On aurait voulu faire plus discret qu’on aurait pas pu.

Que dit cette loi? L’état pourra exproprier pour raison d’utilité publique tous les biens qu’il jugera utile. Pour des projets économiques ou d’aménagement du territoire ou liés à des imperatifs de sécurité. Une utilité publique très large.

S’agissant d’immeubles en ruine menaçant sérieusement la sécurité de riverains on peut parfaitement le comprendre. Mais quand il s’agira d’exproprier un terrain ou une maison au coeur d’une ville pour permettre ensuite d’organiser une revente à un promoteur « ami » c’est plus contestable.

D’autant que pour arranger le tout la loi dispose que le titulaire du titre devra recevoir un avis d’expropriation à l’adresse du titre. Le titulaire du titre est dans 80% des cas né dans les années 1910-1930. Quand il n’est pas décédé il risque d’être très fatigué. L’adresse du titre : obsolète depuis des décennies. Donc dans tous les cas et en toute hypothèse personne parmi les héritiers légitimes ne recevra le moindre avis.

Les titres n’ayant dans la plupart des cas jamais fait l’objet d’une mise à jour au nom d’héritiers, les informer pour qu’ils puissent faire valoir leurs droits va relever du parcours du combattant.

Bien entendu les autorités françaises si tant est qu’elles aient suivi la discussion puis le vote de cette loi n’ont pas bougé le petit doigt. Mais c’est un usage et lors d’un précédent coup fourré de même nature au milieu des années 1990 seules les autorités italiennes avaient su protéger leurs ressortissants.

Nous n’avons donc probablement rien à attendre de ce côté. Sauf que des élections présidentielles et législatives ont lieu en France dans moins de 9 mois. Le vote juif ne compte pas pour du beurre et il existe donc une possibilité d’agir : obtenir que la France obtienne des modalités d’application de ce qui est désormais la LOI afin que les droits des propriétaires légitimes de biens en Tunisie soient respectés et protégés.

Plusieurs pistes de réflexion : la liste des biens que l’état voudra exproprier doit être fournie à une autorité gouvernementale Française. Un délai suffisant doit être accordé pour permettre aux héritiers de se manifester et d’effectuer les recours devant les tribunaux administratifs tunisiens.

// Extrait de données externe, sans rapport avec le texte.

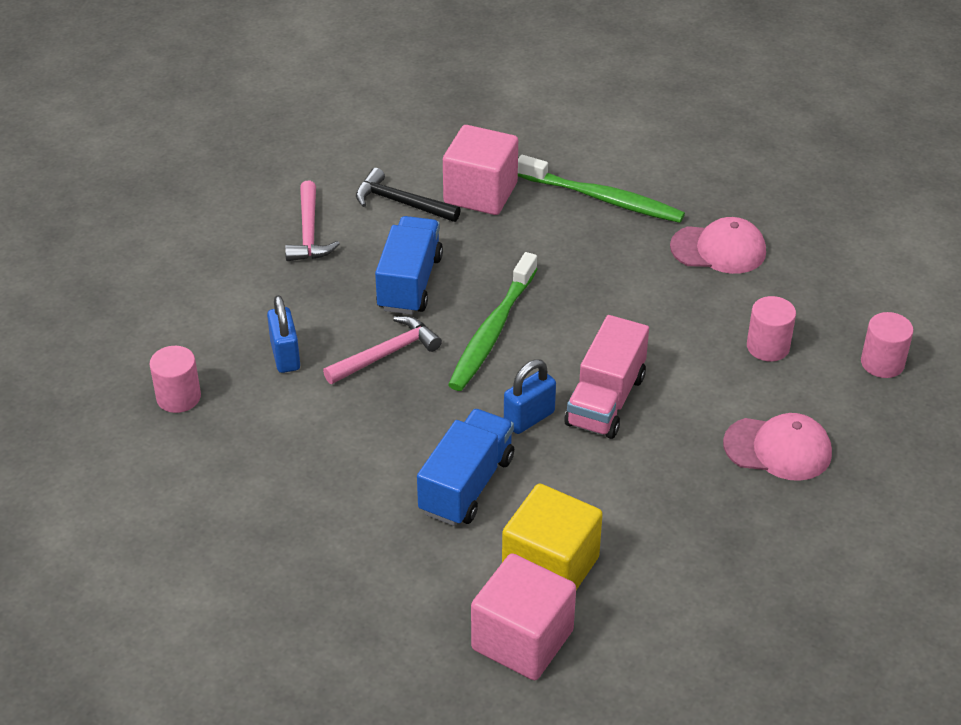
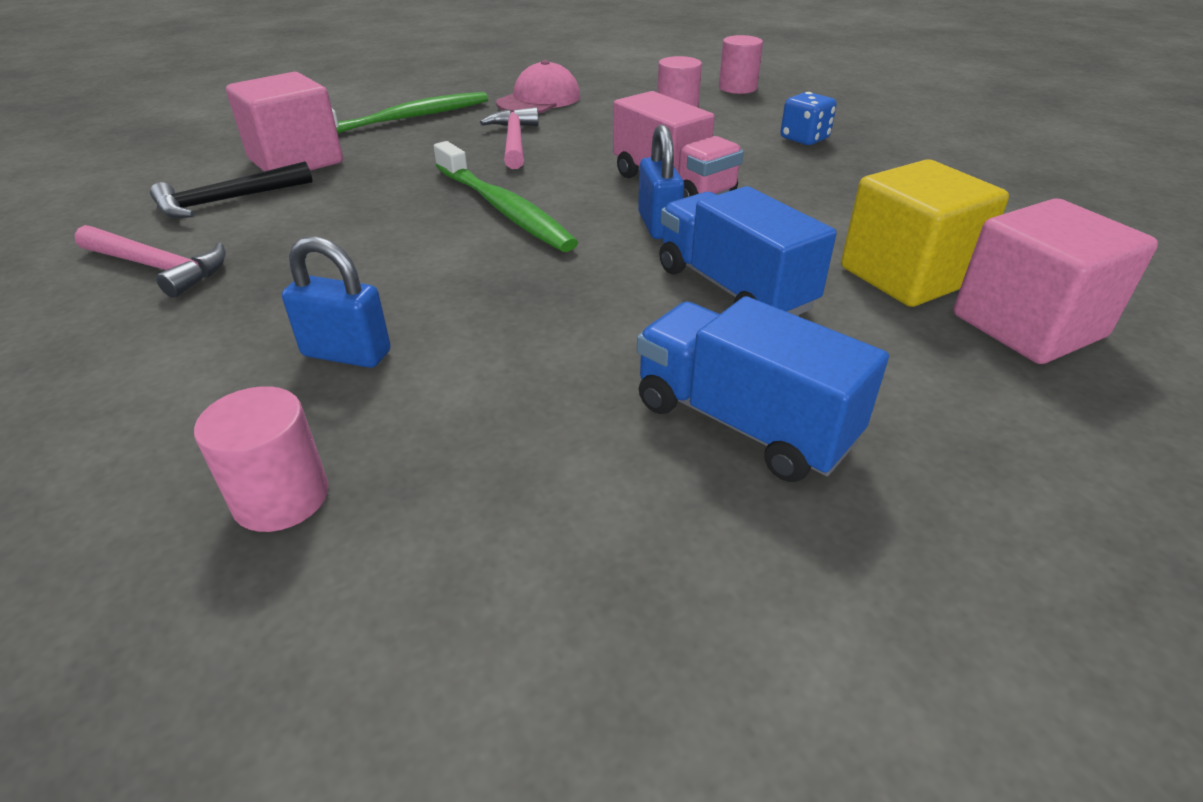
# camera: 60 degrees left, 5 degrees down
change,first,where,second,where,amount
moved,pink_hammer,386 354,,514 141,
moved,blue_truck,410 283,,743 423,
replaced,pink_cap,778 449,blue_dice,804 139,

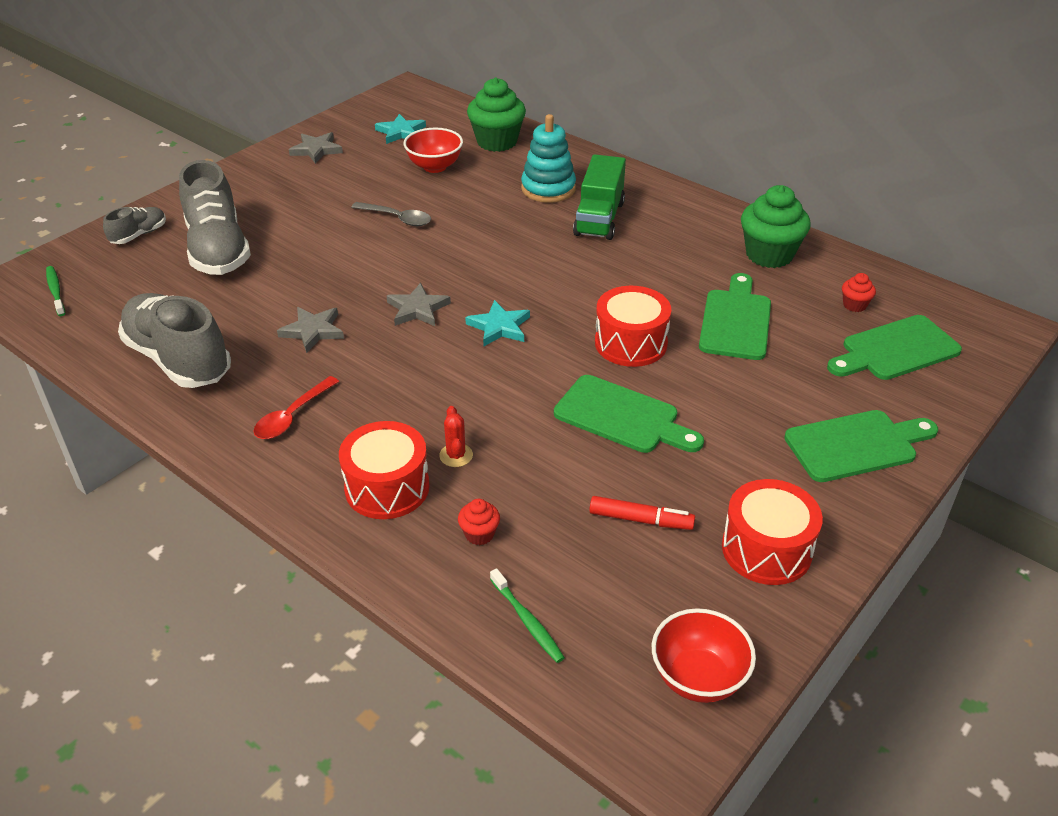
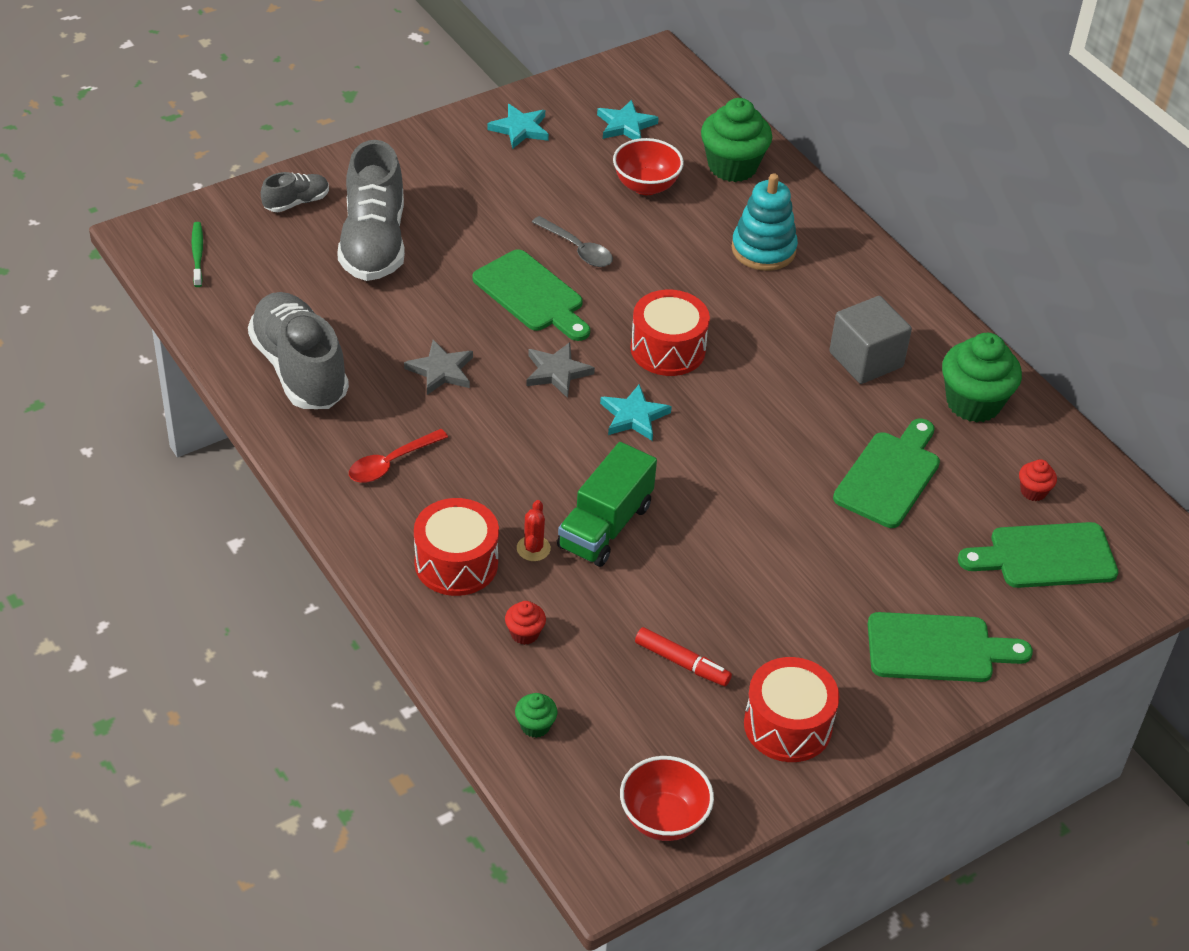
# camera: 15 degrees right, 5 degrees up
change,first,where,second,where,amount
recoloured,grey_star,316 150,turquoise_star,520 129,
replaced,green_toothbrush,527 621,green_cupcake,535 726,
moved,green_cutting_board,622 417,,532 295,
moved,green_truck,599 218,,605 526,
moved,red_drum,630 343,,668 349,
added,,,grey_cube,866 359,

Dans les cas de volonté d’exproprier pour des raisons liées à l’insalubrité et à la sécurité, la possibilité doit être donnée aux héritiers d’effectuer eux mêmes les travaux requis ou de vendre leurs biens.

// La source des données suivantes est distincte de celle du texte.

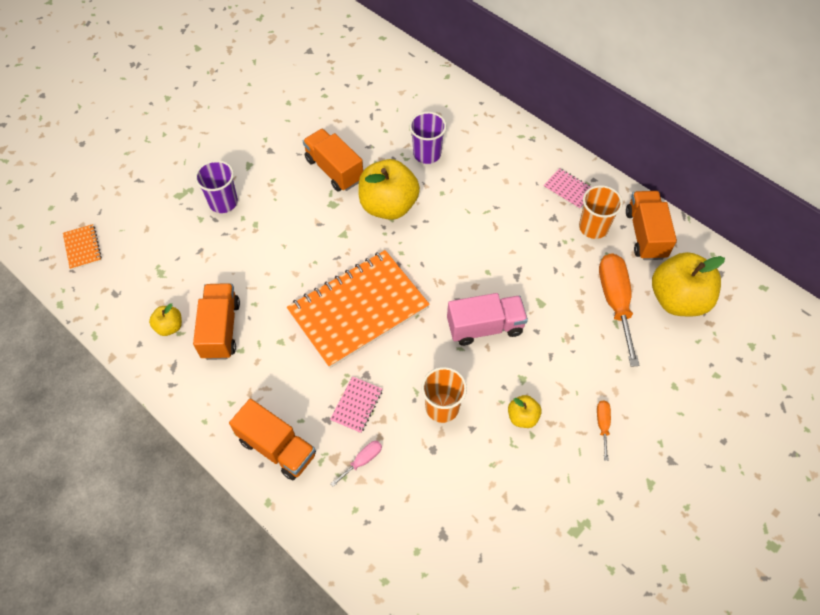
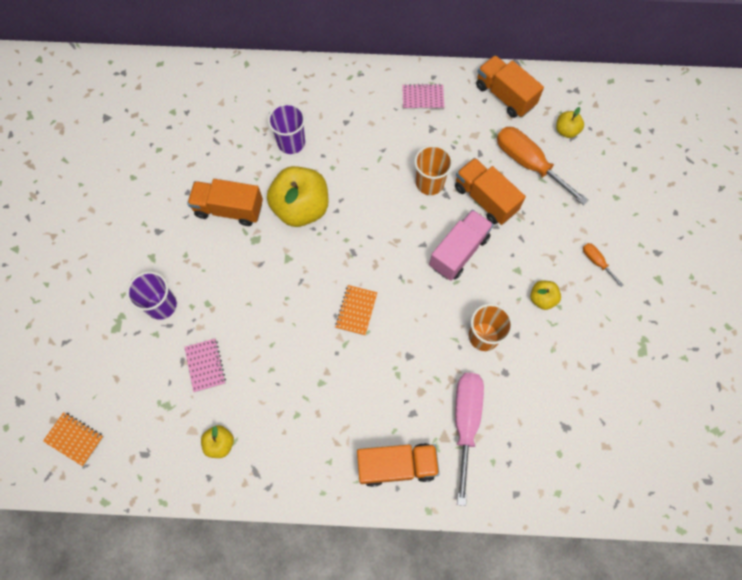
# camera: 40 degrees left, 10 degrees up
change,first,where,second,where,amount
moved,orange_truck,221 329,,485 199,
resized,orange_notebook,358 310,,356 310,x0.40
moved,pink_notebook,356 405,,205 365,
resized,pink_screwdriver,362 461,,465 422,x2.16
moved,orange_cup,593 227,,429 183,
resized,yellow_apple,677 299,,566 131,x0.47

Enfin la possibilité doit être donnée aux héritiers de biens de vendre eux mêmes leurs biens pendant une certaine durée avant la mise en oeuvre de l’expropriation proprement dite.

Les Français, les Italiens ou les Maltais de Tunisie étaient aussi des Tunisiens. Au même titre que leurs compatriotes. Et ce depuis des siècles. Ils ont acquis des biens grâce à leur travail. Ces biens leur appartiennent toujours, ou tout au moins à leurs héritiers. C’est le président Bourguiba qui l’a voulu ainsi plaçant le respect de la propriété privée à un niveau élevé. En créant une administration et une juridiction foncières réunissant tous les services fonciers et dont l’équivalent n’existe nulle part au monde, le président Bourguiba a entendu protéger TOUS les Tunisiens contre l’arbitraire.

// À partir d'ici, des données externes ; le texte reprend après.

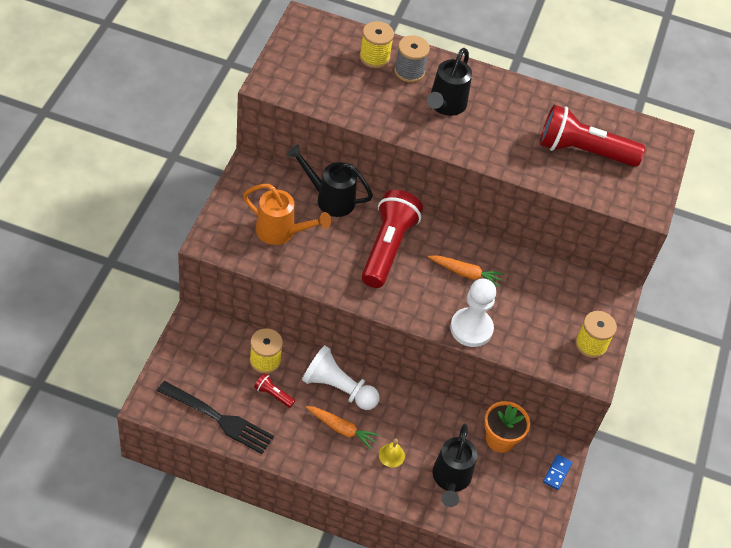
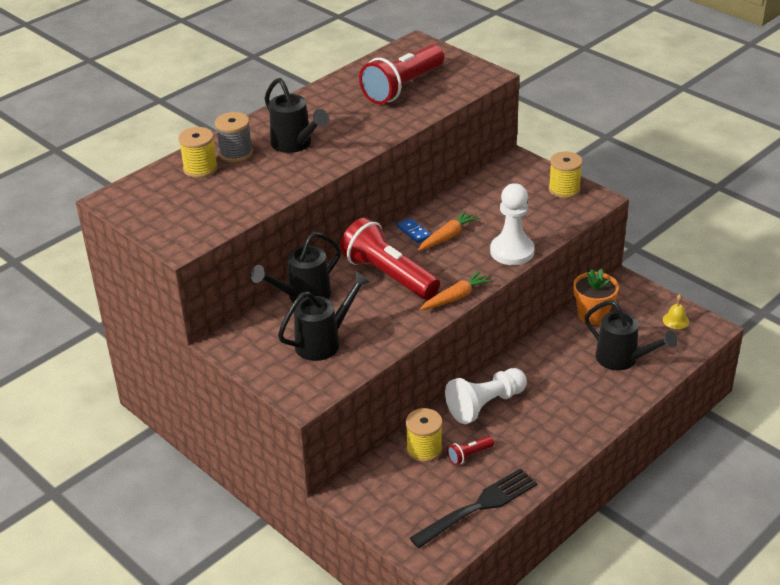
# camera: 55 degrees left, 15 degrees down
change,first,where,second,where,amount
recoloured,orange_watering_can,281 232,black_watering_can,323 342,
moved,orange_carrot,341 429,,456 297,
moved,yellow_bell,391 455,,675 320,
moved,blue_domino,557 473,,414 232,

Bien sûr il est parfaitement logique que des biens abandonnés, vétustes, menaçant la sécurité ou plus simplement entravant l’activité et le développement économiques soient concernés par des volontés d’expropriation. Mais il faut permettre aux héritiers tout d’abord de connaître la réalité de ces biens et ensuite leur donner un délai pour vendre où pour entreprendre des travaux.

On le voit aujourd’hui comme nous ne cessons de le dire depuis des mois : on est passé du stade de la rumeur au vote en catimini. Il s’agit maintenant de s’organiser pour limiter la casse et éviter une spoliation de grande ampleur.

Les juifs de Tunisie (et les non-juifs aussi d’ailleurs) doivent fouiller leur mémoire et leurs archives à la recherche de ces biens qu’ils devront de manière urgente mettre à jour.

Ils doivent interpeller les parlementaires pour que ceux-ci fassent pression sur le gouvernement français : une intervention gouvernementale auprès des autorités tunisiennes est possible et donnera des résultats.

Tout est encore possible mais plus pour très longtemps.